Selon la jurisprudence, il s’agit d’une infraction instantanée. En effet, dans une infraction d’omission, le manquement reproché s’applique à un moment précis dans le temps. La prescription du délit de non-dénonciation de mauvais traitement sur mineur court à compter du jour où le prévenu a eu connaissance des faits qu’il aurait dû dénoncer.
Mais, on distingue la prise de connaissance de mauvais traitements, qui a un caractère instantané et ne constitue pas une infraction, de la non-dénonciation qui se prolonge dans le temps. On peut ainsi considérer que la non-dénonciation est une infraction continuée dans le temps. Cela revient à admettre qu’on peut reprocher à une personne de ne pas avoir dénoncé un délit aux autorités judiciaires alors même que la poursuite de ces faits est impossible, les faits étant prescrits. L’infraction a pour but de faire cesser les mauvais traitements mais aussi de punir les auteurs. Il faut donc en déduire que l’obligation de dénonciation survit à la prescription de l’infraction principale, au moins tant que l’obstacle à la dénonciation n’est pas levé.
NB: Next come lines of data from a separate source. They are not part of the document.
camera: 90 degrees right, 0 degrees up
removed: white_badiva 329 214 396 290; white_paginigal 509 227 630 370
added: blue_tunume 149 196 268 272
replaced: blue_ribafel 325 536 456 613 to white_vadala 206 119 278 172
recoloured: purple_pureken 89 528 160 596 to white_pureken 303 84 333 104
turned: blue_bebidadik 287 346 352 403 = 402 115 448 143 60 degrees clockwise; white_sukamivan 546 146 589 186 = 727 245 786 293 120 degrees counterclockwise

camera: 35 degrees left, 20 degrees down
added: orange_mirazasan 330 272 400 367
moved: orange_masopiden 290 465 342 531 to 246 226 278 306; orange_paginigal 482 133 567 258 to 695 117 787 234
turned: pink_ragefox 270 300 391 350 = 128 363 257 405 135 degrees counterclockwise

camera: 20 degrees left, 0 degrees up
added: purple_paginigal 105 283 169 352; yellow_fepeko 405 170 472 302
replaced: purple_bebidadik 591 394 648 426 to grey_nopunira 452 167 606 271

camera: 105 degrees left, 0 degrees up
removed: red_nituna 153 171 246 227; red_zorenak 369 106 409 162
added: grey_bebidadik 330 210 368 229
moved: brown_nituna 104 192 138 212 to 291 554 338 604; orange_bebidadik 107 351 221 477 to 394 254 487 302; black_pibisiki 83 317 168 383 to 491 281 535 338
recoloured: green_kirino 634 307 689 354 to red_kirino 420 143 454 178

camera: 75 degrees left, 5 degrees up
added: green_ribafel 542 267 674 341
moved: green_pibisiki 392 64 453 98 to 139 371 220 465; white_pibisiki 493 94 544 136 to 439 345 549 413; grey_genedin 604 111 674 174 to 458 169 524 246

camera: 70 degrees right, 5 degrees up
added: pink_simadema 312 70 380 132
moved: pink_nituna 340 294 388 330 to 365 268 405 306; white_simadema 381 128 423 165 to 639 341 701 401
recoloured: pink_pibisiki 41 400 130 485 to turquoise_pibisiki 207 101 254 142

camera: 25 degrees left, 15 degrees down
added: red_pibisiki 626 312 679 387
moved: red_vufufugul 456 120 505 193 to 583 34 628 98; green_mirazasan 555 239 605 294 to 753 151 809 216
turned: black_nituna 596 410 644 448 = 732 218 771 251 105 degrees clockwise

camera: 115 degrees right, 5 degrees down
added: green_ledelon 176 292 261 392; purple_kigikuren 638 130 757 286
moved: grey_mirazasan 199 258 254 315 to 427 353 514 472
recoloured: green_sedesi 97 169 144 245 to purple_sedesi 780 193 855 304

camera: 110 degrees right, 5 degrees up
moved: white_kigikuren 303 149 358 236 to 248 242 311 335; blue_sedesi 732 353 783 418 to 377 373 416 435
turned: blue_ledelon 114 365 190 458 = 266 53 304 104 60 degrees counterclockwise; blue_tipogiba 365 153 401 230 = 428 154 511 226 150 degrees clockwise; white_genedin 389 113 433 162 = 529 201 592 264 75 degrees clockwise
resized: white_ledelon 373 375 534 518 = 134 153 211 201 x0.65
Fin de l’obligation de dénonciation
Il appartient en principe aux victimes, dès lors qu’elles en ont la possibilité et la capacité, de décider de porter plainte ou non. L’objectif de l’obligation de non-dénonciation est de pallier l’impossibilité pour la victime de révéler elle-même les faits.
Le délit repose sur le caractère vulnérable de la victime de l’infraction principale. Cette condition doit être remplie au moment où les faits ont été commis, mais également lorsque la personne poursuivie pour leur non-dénonciation en a pris connaissance. Tant que l’obstacle demeure, l’obligation de dénoncer persiste, même s’il semble à celui qui prend connaissance des faits que toute poursuite n’est plus possible compte tenu de la prescription des faits et de l’action publique. D’autant que les règles relatives à la prescription sont complexes et doivent être laissées à l’appréciation des personnes compétentes en la matière. En revanche, dès que le critère de la vulnérabilité est levé, l’obligation de dénonciation disparaît.